Finding a Balance
Michelle Karabin receives an NIH F31 award for her research in human movement and balance
Balance is an essential part of human movement that is important to maintain as we age. Often taken for granted until impaired, balance is necessary in preventing falls, which can cause serious injury in older adults and costs the United States billions of dollars each year.
Balance control in walking is a complex mechanism requiring multiple sensory inputs and is understudied compared to research in standing. Michelle Karabin, a bioengineering PhD student at the University of Pittsburgh, received an F31 award from the National Institutes of Health to better understand how the body maintains balance during walking.
Her research has a particular focus on the vestibular system, found in the inner ear, one of the sensory inputs which helps maintain human balance and control eye movement.
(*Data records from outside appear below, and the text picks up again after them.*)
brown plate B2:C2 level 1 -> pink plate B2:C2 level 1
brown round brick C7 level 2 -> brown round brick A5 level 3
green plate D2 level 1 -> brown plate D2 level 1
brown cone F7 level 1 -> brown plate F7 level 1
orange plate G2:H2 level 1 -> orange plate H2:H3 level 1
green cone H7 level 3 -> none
Vestibular disease or injury can cause dizziness or a loss of balance.
“There is a need to better understand the mechanisms of balance in walking to develop effective rehabilitation strategies for individuals with vestibular disorders,” said Karabin, who works in the Swanson School of Engineering’s Human Movement in Balance Lab with her advisor Mark Redfern, professor of bioengineering at Pitt.
“The goal of this project is to identify how the body coordinates different strategies to maintain stability while walking and how that coordination of strategies is affected by vestibular disorders.”
She will achieve this goal through a combination of computational modeling and experimental work with healthy adults and individuals with vestibular disorders.
Karabin added, “The ultimate goal of this project is to identify walking strategies that should be emphasized to enhance stability in individuals with these disorders who are at high fall risk.”